Il riscatto gratuito della laurea è una stupidaggine

Secondo Alessandro De Nicola la proposta è demagogica, incostituzionale e piena di difetti

ANSA / Tiberio Barchielli
ANSA / Tiberio Barchielli

Su Repubblica l’avvocato e docente universitario Alessandro De Nicola ha spiegato come mai secondo lui il riscatto gratuito della laurea – una proposta di cui si sta parlando molto in questi giorni e che il governo ha detto di voler considerare – sia un grande pasticcio, una proposta “fantasiosa e dispendiosa” di quelle che si sentono spesso all’avvicinarsi di una campagna elettorale.

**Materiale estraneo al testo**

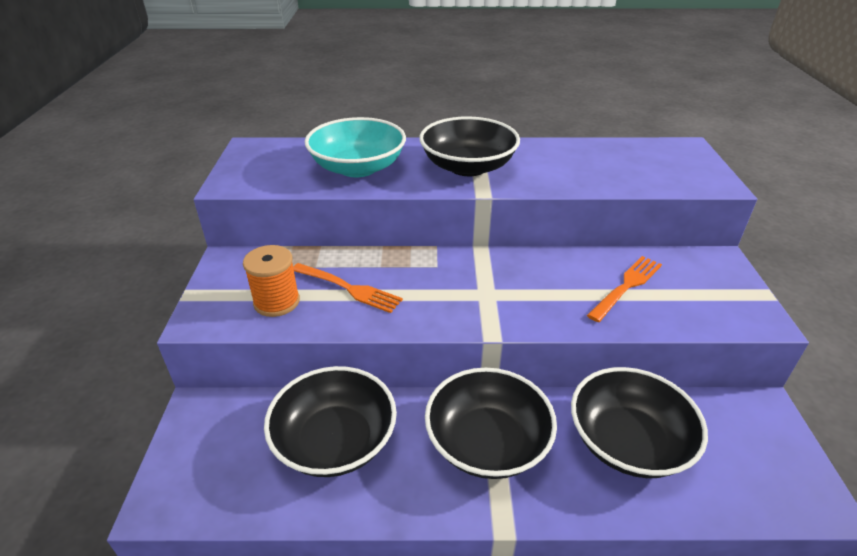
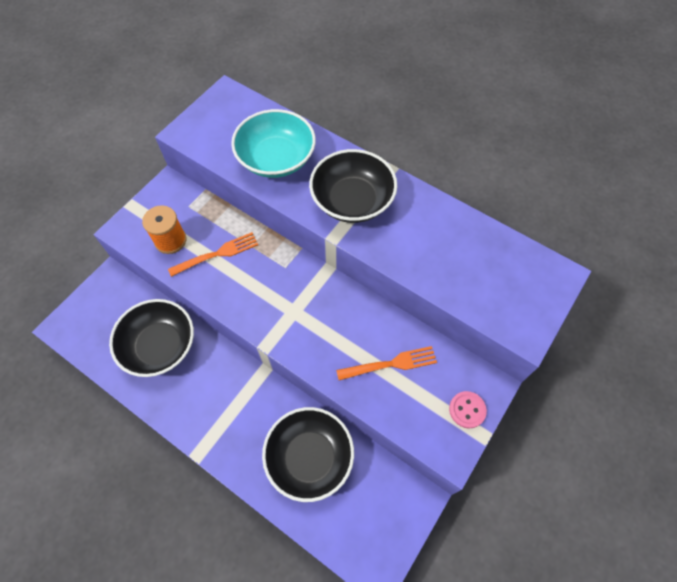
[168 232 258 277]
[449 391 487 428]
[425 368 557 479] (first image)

Con l’approssimarsi della campagna elettorale era inevitabile che fioccassero proposte fantasiose e dispendiose. Prendiamo la richiesta che sta circolando in questi giorni sul web per il riscatto gratuito della laurea ai fini pensionistici. Il ragionamento alla base della petizione è semplice: nel futuro le pensioni, calcolate col metodo contributivo, saranno più basse e per ritirarsi sarà necessario lavorare molti anni fino a tarda età. I lavori dei giovani, che soffrono di un alto tasso di disoccupazione e di una bassa scolarità rispetto alla media europea, sono sempre più precari e quindi rendono necessari vari ricongiungimenti spesso svantaggiosi nei passaggi tra lavoro autonomo, dipendente e periodi di disoccupazione. Anche oggi è possibile riscattare gli anni di laurea, ma il calcolo è parametrato allo stipendio che si riceve al momento della richiesta. Si calcola, ad esempio, che una donna di 27 anni con uno stipendio di 21mila euro dovrebbe versare per riscattare la laurea 24.800 euro. Un 40enne che guadagna 52mila euro dovrebbe invece sborsarne 59mila, una cifra veramente considerevole.
La soluzione? Semplice: gli anni di laurea verranno contabilizzati automaticamente nel calcolo pensionistico. Come e quanto, non si sa, ma questo è un dettaglio. Ai vecchi tempi Ugo La Malfa avrebbe semplicemente chiesto: «Chi paga? ». Oggi no. Anticipando il mondo rousseauiano vagheggiato da Casaleggio, basta una chat in Rete e subito si trova un politico che si affretta a seguire l’onda. Nella fattispecie, Baretta, sottosegretario all’Economia, ha annunciato che il governo «sta studiando come fare» e che sarà avviato un tavolo tecnico, precisando che il provvedimento che egli ha in mente dovrebbe beneficiare solo i millenials nati tra il 1980 e il 2000 e laureati in corso, salvo casi di forza maggiore.
Vediamo perché la proposta, oltre che inattuabile, è iniqua e inefficiente. Prima i dati. Nonostante la riforma Fornero, la percentuale di Pil che l’Italia continua a spendere in pensioni viaggia intorno al 16% e continua a essere la più alta d’Europa (salvo, per poco ancora, la Grecia) e quindi probabilmente del mondo. Inoltre, il numero dei lavoratori dipendenti rispetto a quelli autonomi non sta subendo variazioni significative negli ultimi anni: anzi, semmai c’è una diminuzione delle partite Iva. Peraltro, come dimostrano le statistiche sulla disoccupazione, è sufficiente un minimo di ripresa economica unita a una normativa più flessibile e i numeri (pur tra luci e ombre) migliorano: negli ultimi tre anni gli occupati sia rispetto agli inattivi che in quantità assoluta sono aumentati e la disoccupazione giovanile è scesa di quasi 9 punti percentuali. Insomma, quel che serve è crescita e riforme.